Health & Medicine

Eat Your Beans

Eric Holub ’82, MS’85, PhD’88 is revolutionizing the British diet.

Dry beans are artfully arranged in the shape of a heart surrounded by vegetables

URBeans will help the British “break out of tinned thinking.” Eric Holub

Eric Holub ’82, MS’85, PhD’88 has a knack for improving upon regional culinary staples. As a postdoctoral student in plant pathology at UW–Madison, he bred a cold-and moisture-hardy alfalfa to better sustain Wisconsin’s dairy herds. Today, as a professor of translational plant genetics at the University of Warwick in Coventry, England, he’s developed three new varieties of UK–registered dry beans (URBeans) as part of an effort to diversify the British diet.

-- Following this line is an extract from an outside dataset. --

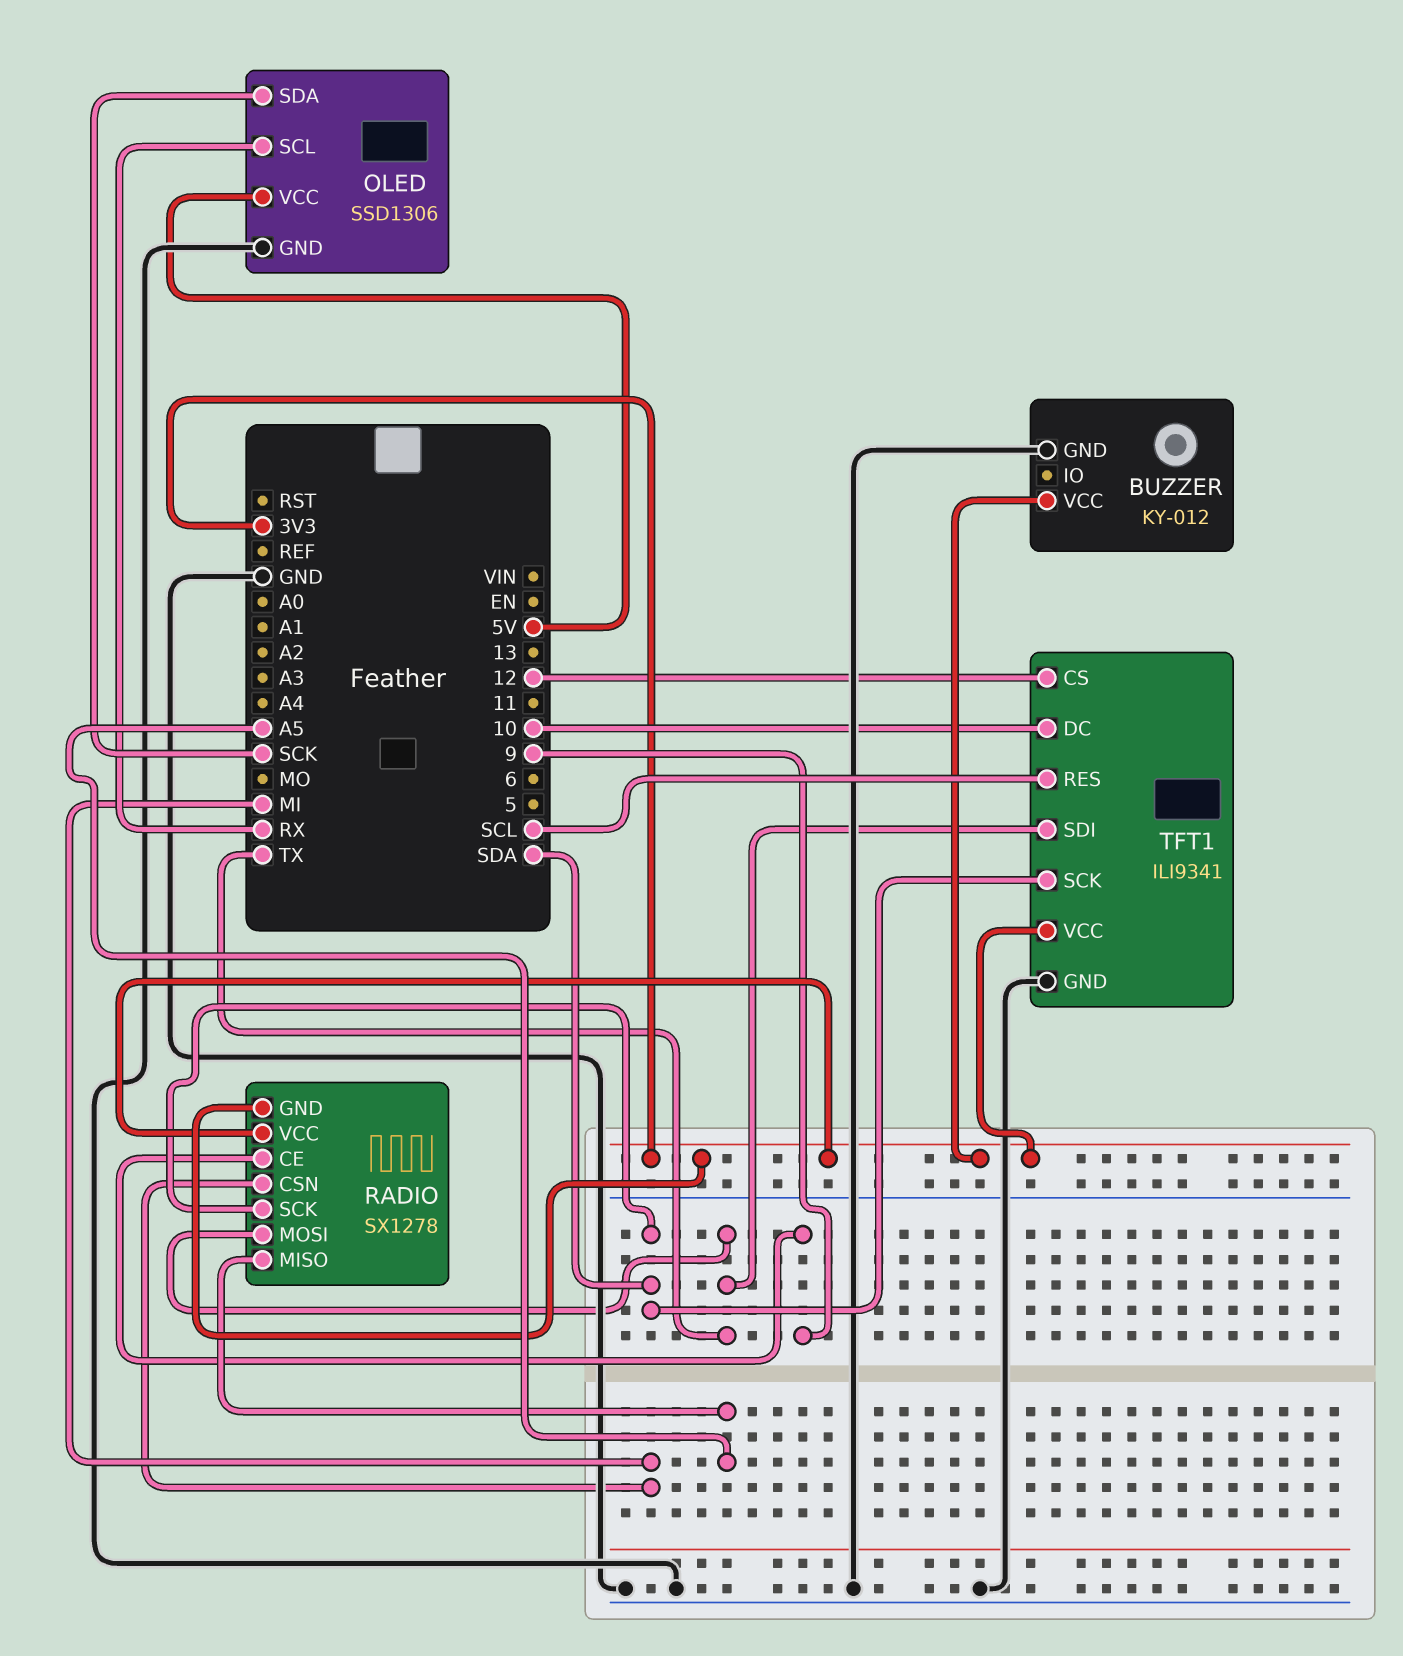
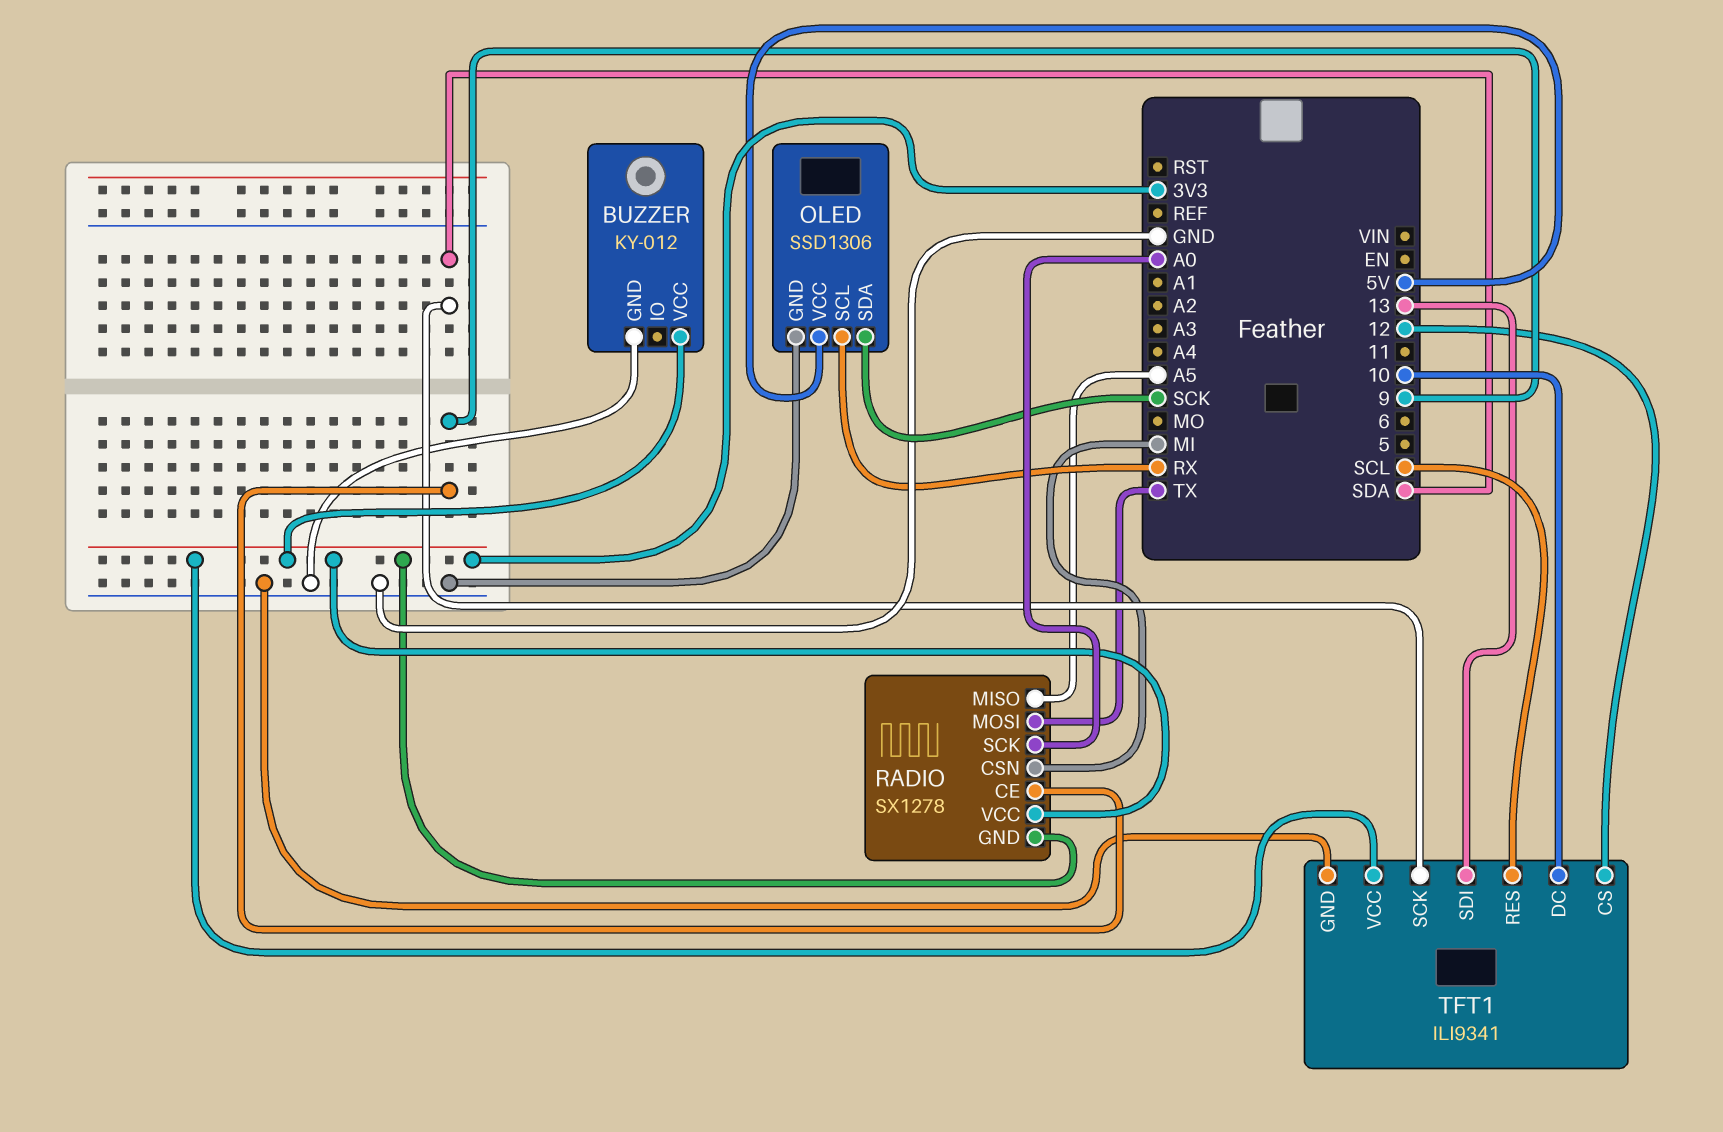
RADIO pin SCK: SDA -> A0
TFT1 pin SDI: TX -> 13

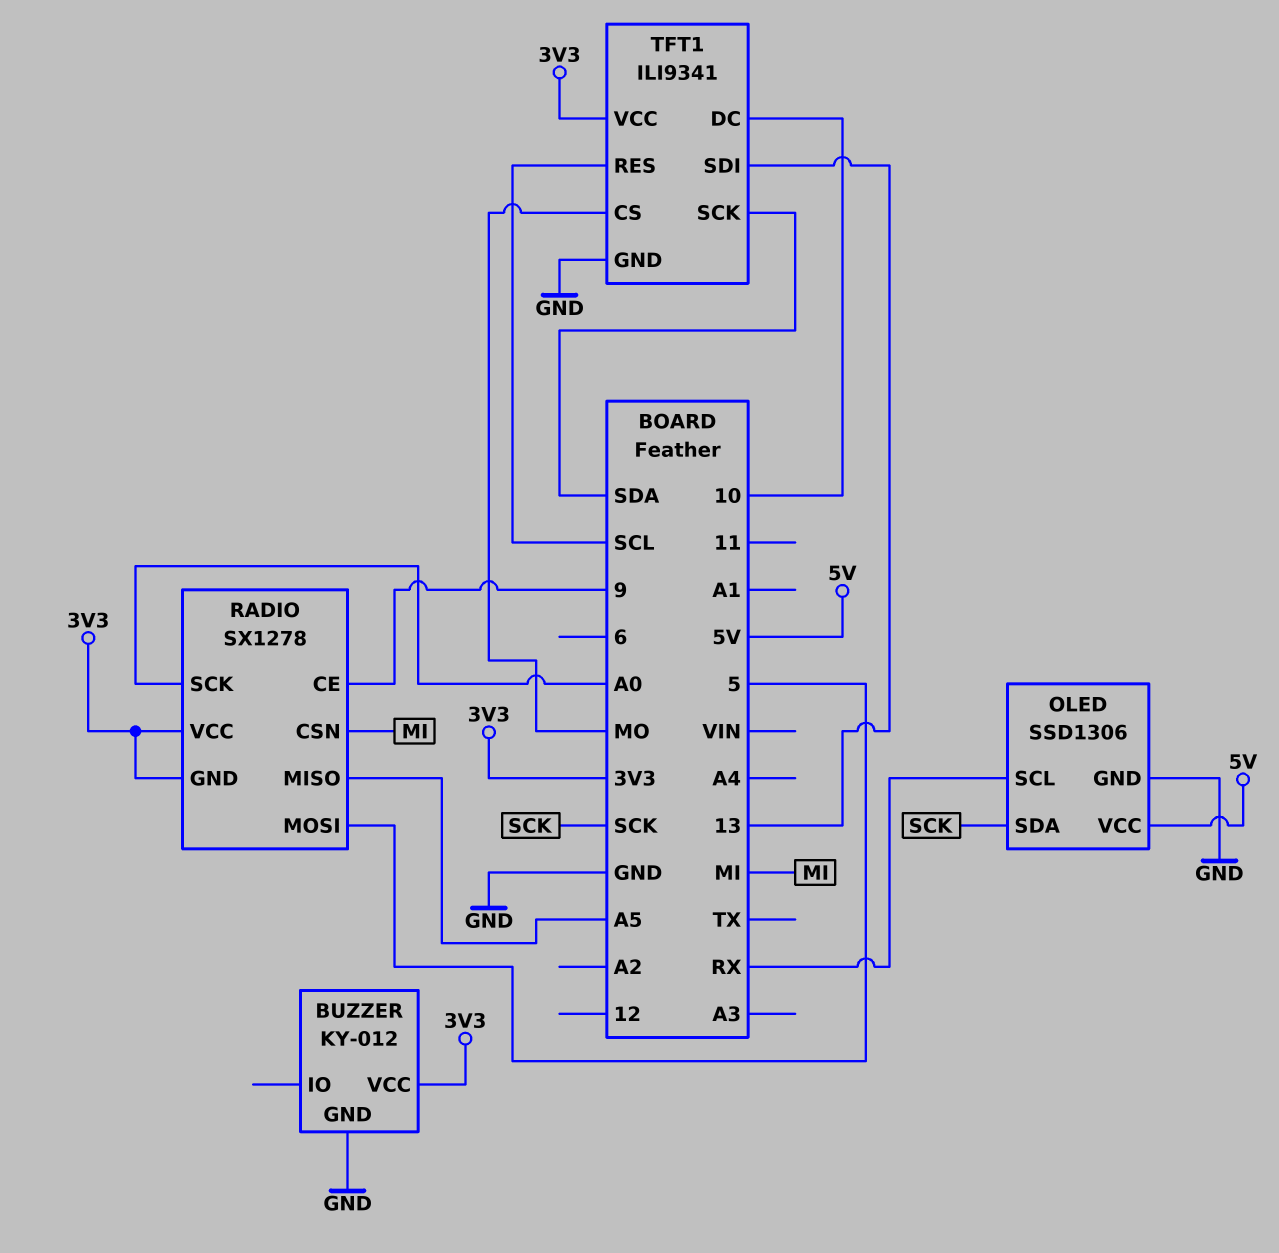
RADIO pin MOSI: TX -> 5
TFT1 pin CS: 12 -> MO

How will legumes diversify the diet of a nation nourished by baked beans on toast? According to Holub, URBeans inspire new food narratives. Capulet, which resembles a white navy bean, bears an iconic surname from Romeo and Juliet; Godiva, a blond bean, honors Coventry’s legendary Lady Godiva; and Olivia, a black bean, is named for the character from Twelfth Night. Unlike the imported navy beans of Heinz fame, URBeans are bred to thrive in “British soil and sunshine” and provide British home cooks with opportunities to broaden their culinary concept of beans.

“We’ll be breaking out of tinned thinking by working with everyday cooks as agents of change,” Holub says.

URBeans are the seeds of a growing UK public health initiative around food diversity. To accompany his new beans in British kitchens, Holub is gathering new varieties of tomatoes, peppers, squash, herbs, and root vegetables — many sourced from U.S. land-grant universities, including the UW — that are gardener-accessible, commercially scalable, and undeniably delicious. To Holub, a versatile, locally grown diet is a crucial step toward improving public health.

“We all need more diversity of plant fiber in our diets,” he says, “and it’s age-old sense to start changing people around you by sharing ideas and experiences around food.”

Cooks from community centers in Coventry and primary schools in neighboring Leicestershire have been preparing and serving a mix of Godiva and Capulet beans as part of Bean Meals, a program that engages students in the journey their food takes from local farms to lunch trays. At the University of Warwick’s main campus, a food truck serving locally grown baked potatoes will add URBeans to its topping offerings, and URBeans will be sold in local zero-waste grocery stores.

“I’m applying 4-H knowledge from my youth — head, heart, hands, health — for community and country and maybe the globe,” Holub says.